Actually 11 MOSFETs of 12 are gone. The last Goford was placed on a brand new board with brand new components. It's important to say that everything on the load side is working perfectly. I tried with a IRFP9140N too to exclude the consideration of a defective batch. No luck. The majority of the MOSFETs went short at the first power up with no external signs, some lasted just a bit. Basically we have short on source-drain junction, or also the gate with source and drain. The failure seems due to Avalanche effect.
The load board, that works perfectly as expected, provide the parallel supply of two audio power amplifiers (automotive class D and class AB ICs) with power exceeding 350WRMS plus three voltage regulators (one LM317 and two LM338) for auxiliary supply; the board has been designed with a full ground plane and has been cared as requested from the class-D data sheet: as you know, class-D amplifiers must be routed with great care to work properly. Of course, there are capacitors for more than 13500uF as reservoir.
One of the three regulators supplies a secondary board with preamp section and MCU, but for sure this is not the issue, as the MOSFETs fail also with this secondary board disconnected.

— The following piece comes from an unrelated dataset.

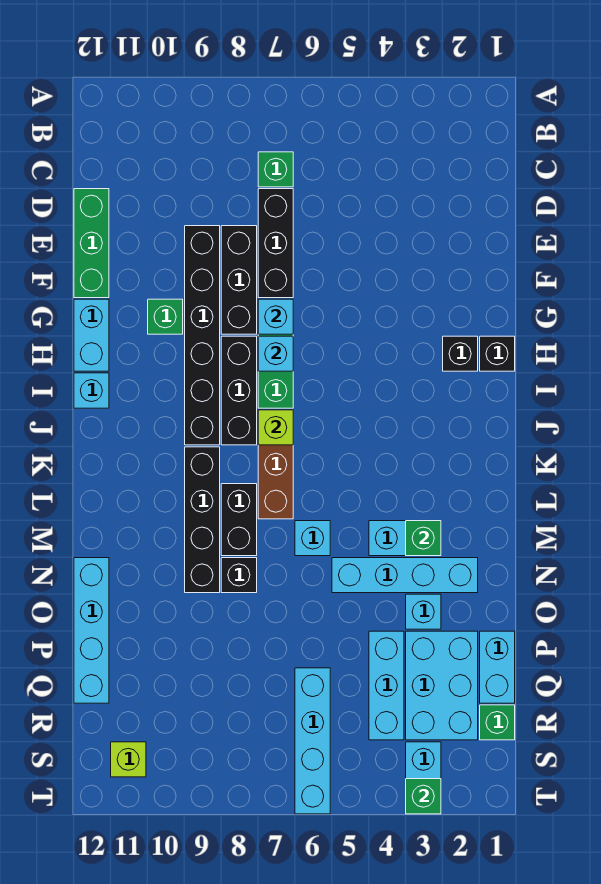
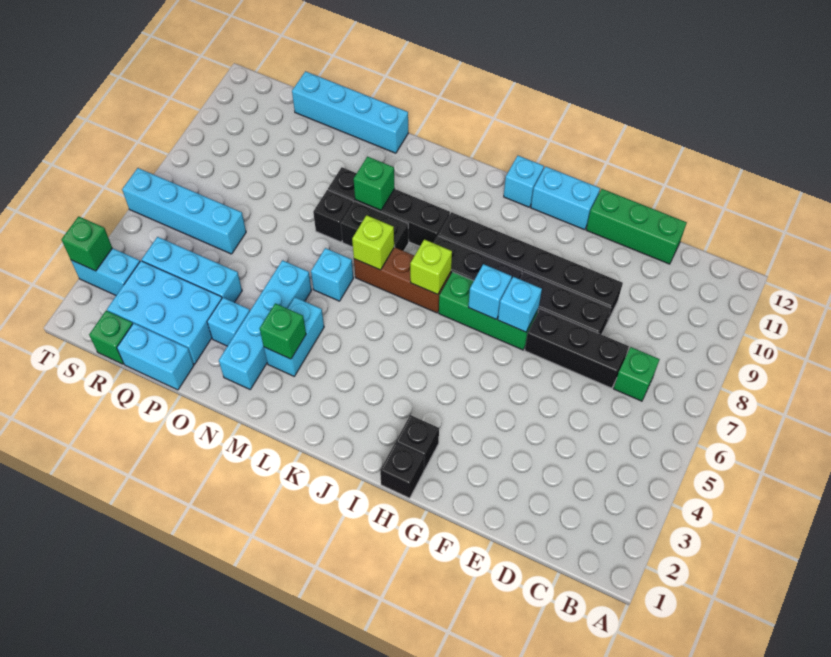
green brick G10 level 1 -> green brick M9 level 2
lime brick S11 level 1 -> lime brick L7 level 2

I'm suspecting the MOSFET must be protected with a 42V zener diode or a snubber network between drain and source, but I wait for your precious opinions.
It's also important to say that a product unit I have with me adopts the original configuration with just a 1.2M resistor from source and the switch hanging around between this resistor and ground, IRFP9140N P MOS. It still works good with no stress signs.
Thank you very much
UPDATE AGAIN: Here came the brand new Infineon automotive high side switches in TO-220 sipmos package, with a rating so much higher than I need. These fails exactly the same way, at the first connection of the battery the MOSFET inside becomes shorted.
Apparently a 100nF capacitor between source and gate, as Tobalt suggested, solved the problem on my last IRFP9140N. Still have not tried the same solution on the smart high side switches, expecting that a specifically designed device for inrush currents would take this into account. Probably it gets the same: next boards will say.
Having made a lot of trials when I packed the only working system I sold, I suspect I adopted the capacitor and I forgot it between the processes as I forgot to add it to the last PCB revision, because seems there's no other possibility to get the thing to work properly without this one. As I can't check neither open this only working piece, honestly I was lacking for considerations.
Thank you all, especially to Tobalt, Simon Fitch and Greybeard.